Quand ils s'engagent en compétition, les constructeurs ont besoin de faire passer un message. Les grands noms du LMP1 ont utilisé la catégorie pour promouvoir leur savoir-faire technologique en matière d'hybride, mais à la télévision, il n'y a rien de mieux qu'une voiture de course qui ressemble à une voiture que les gens peuvent acheter. Sur ce sujet, nous avons probablement tous été aveugles, mais les coûts du LMP1 hybride sont rapidement devenus hors de contrôle. Les instances et les constructeurs l'ont certainement été aussi. N'oublions pas que nous parlions à un moment donné d'avoir des voitures équipées de trois systèmes hybrides, et d'un "kilomètre électrique" à parcourir après chaque arrêt au stand sans avoir recours au moteur à combustion.

Toyota Hypercar

Lorsque le WEC a vu le jour, personne ne pouvait prédire à quel point le monde changerait en si peu de temps. Nous n'avions qu'une vague idée de la direction prise vers l'électrification, mais certainement pas conscience du scandale qui allait exploser avec le Dieselgate autour de la marque Volkswagen, ni du COVID quelques années plus tard. Les annonces autour de la catégorie LMDh en janvier dernier étaient plus opportunes que ce que nous aurions jamais imaginé. Cela offre une perspective efficace en matière de coûts pour participer aux épreuves majeures de l'Endurance que sont les 24 Heures du Mans, les 24 Heures de Daytona et les 12 Heures de Sebring, qui plus est avec des autos qui reprennent l'identité d'une marque.
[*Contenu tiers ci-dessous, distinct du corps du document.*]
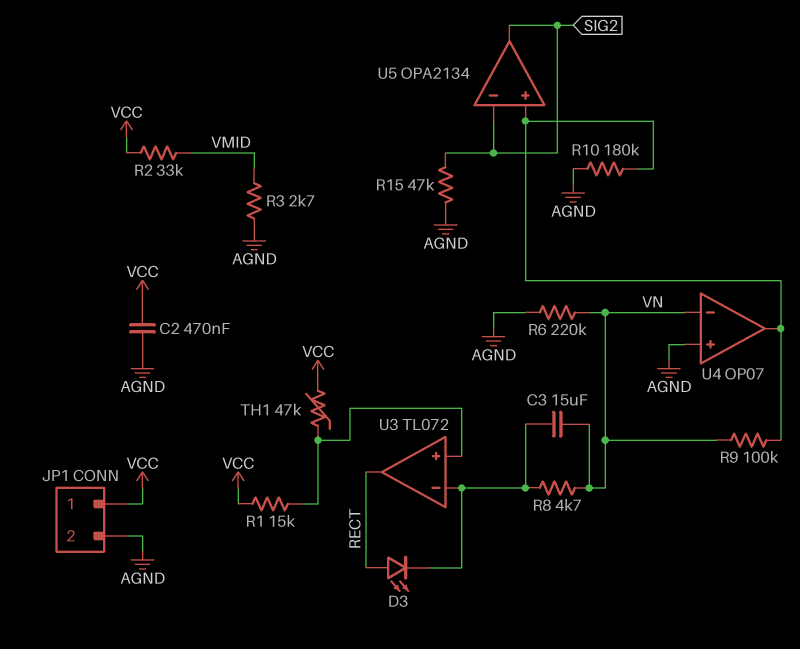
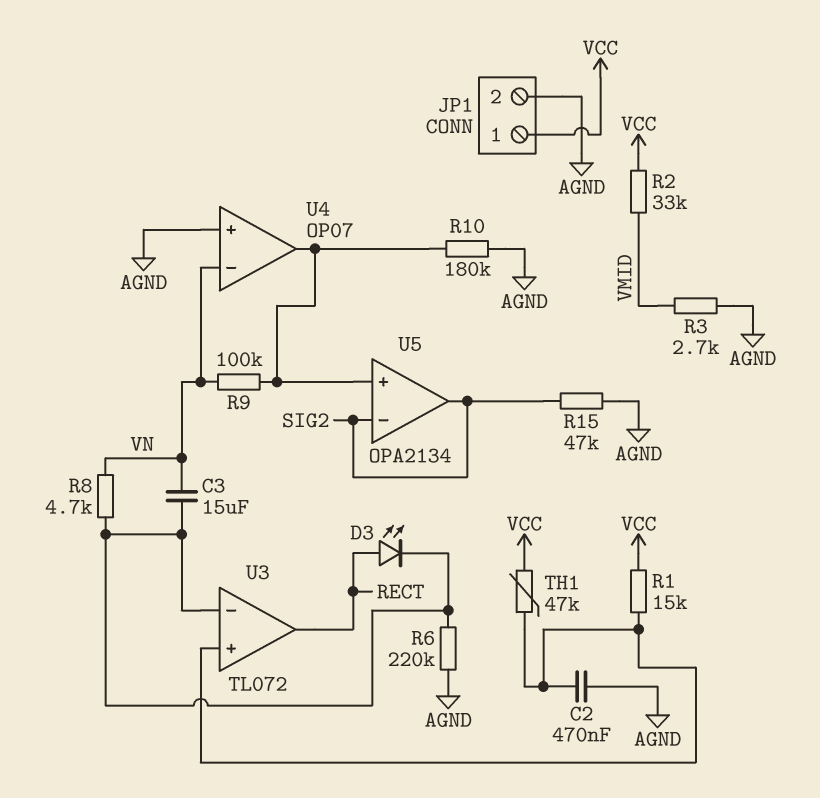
C2: 470nF (AGND, VCC) -> 470nF (AGND, U3/in+)
R6: 220k (AGND, VN) -> 220k (AGND, U3/in-)

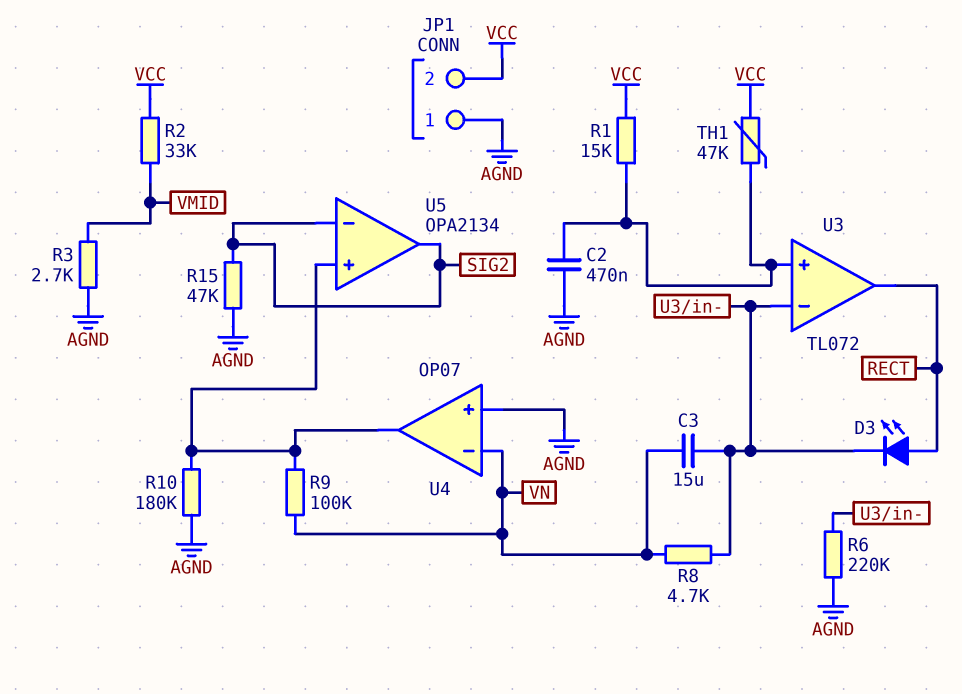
JP1 pin 1: VCC -> AGND
JP1 pin 2: AGND -> VCC

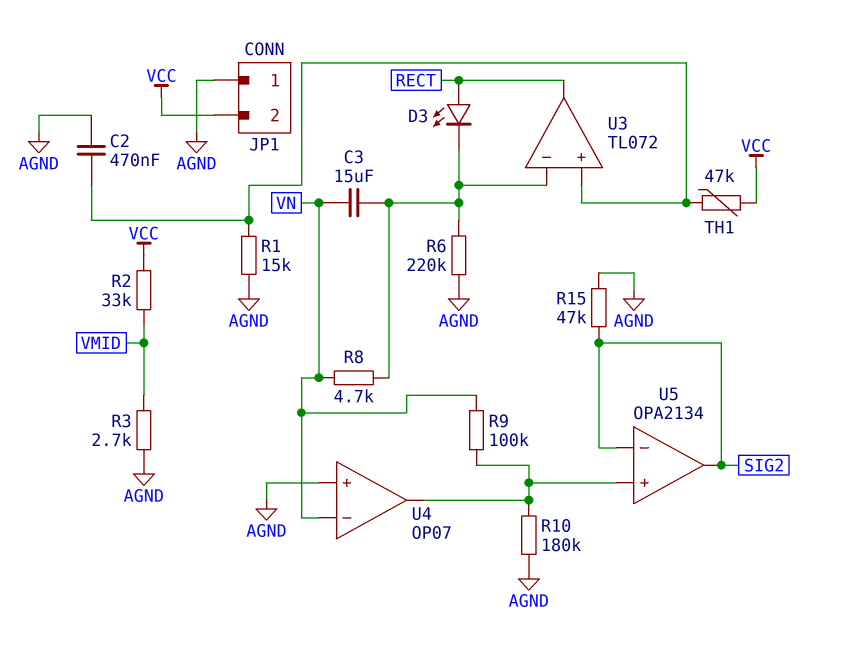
R1: 15k (U3/in+, VCC) -> 15k (AGND, U3/in+)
Audi a mordu à l'hameçon, et il ne fait aucun doute que d'autres suivront. Nous sommes quasiment sûrs de voir Porsche débarquer, et Honda/Acura a clairement l'intention de poursuivre son engagement en IMSA, même si cela doit encore être confirmé. Ferrari a joué un rôle majeur dans l'élaboration de la réglementation, faisant naître un espoir pour un engagement de sa part, ou d'une autre marque de Fiat Chrysler. Et il ne faut pas non plus oublier les aspirations de Glickenhaus et ByKolles, qui conçoivent des LMH en vue de l'année prochaine.

Si comme moi vous êtes passionné d'Endurance, vous serez enthousiasmé, peut-être même plus qu'il y a neuf ans. Nous sommes peut-être réellement à l'aube d'un nouvel âge d'or pour l'Endurance. Alors si je peux de nouveau utiliser cette machine à voyager dans le temps, je veux immédiatement rejoindre le mois de janvier 2023.